Portabilis i-Educar SQL Injection Vulnerability in Tabelas de Arredondamento Component

A SQL injection vulnerability has been identified in the Portabilis i-Educar application, affecting versions through 2.10. The issue arises in the Tabelas de Arredondamento component, specifically within the '/module/TabelaArredondamento/view' endpoint. The vulnerability is triggered by manipulating the 'id' parameter, allowing attackers to execute arbitrary SQL commands on the backend database. This exploitation could lead to unauthorized data access, database enumeration, data manipulation, and a denial-of-service condition via time-based delays. The vulnerability can be exploited remotely, and an exploit is publicly available.

Impact

Exploitation of this vulnerability allows for blind, time-based SQL injection, where injected SQL payloads are executed by the database. This could be used to read, modify, or delete database records, extract database schema information, and cause time-based delays that disrupt normal application availability.

Reproduction

To reproduce this vulnerability, navigate to the 'Tabelas de Arredondamento' page within the i-Educar application.
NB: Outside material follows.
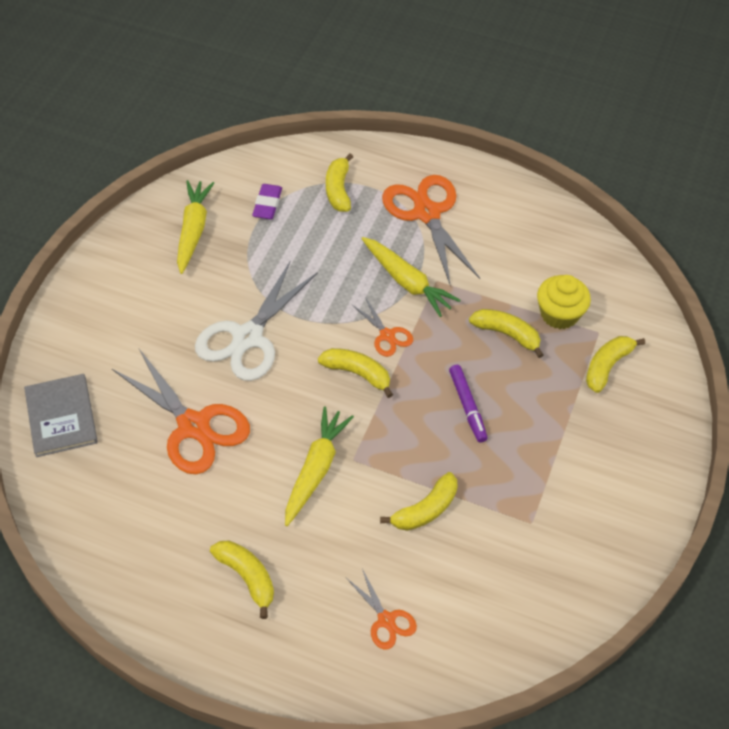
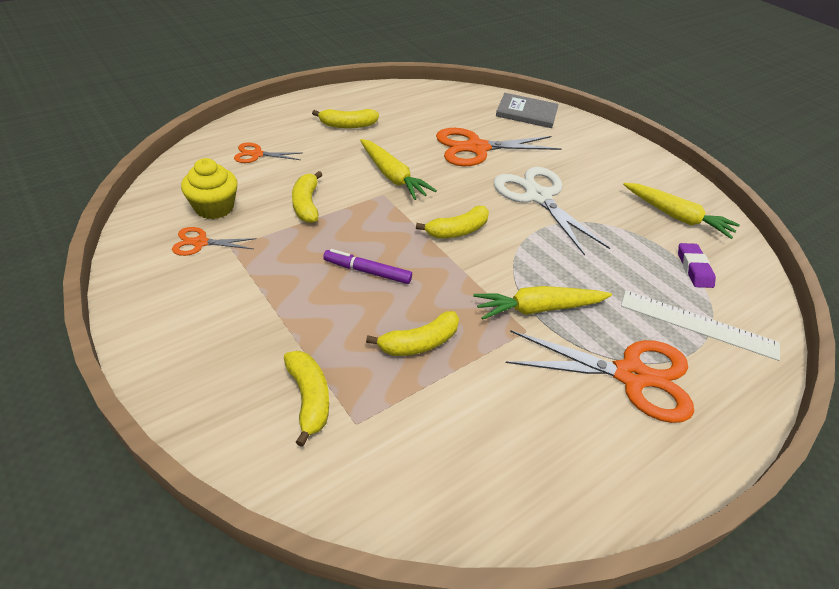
camera: 120 degrees right, 10 degrees down
(267, 204) = (694, 268): purple eraser -> purple eraser turned 45 degrees clockwise
(338, 190) = (698, 324): yellow banana -> white ruler
(387, 335) = (483, 265): orange scissors -> orange scissors (200, 243)
(559, 314) = (408, 403): yellow cupcake -> yellow cupcake (214, 207)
Ensure that the user account has permissions to create or list items in the 'Escola' menu. Once on the vulnerable page, the SQL injection can be executed by manipulating the 'id' parameter in the request URL. For example, injecting a payload that exploits the application's SQL query handling can demonstrate the vulnerability, such as one that uses a time-based SQL injection technique to create a delay in the server's response.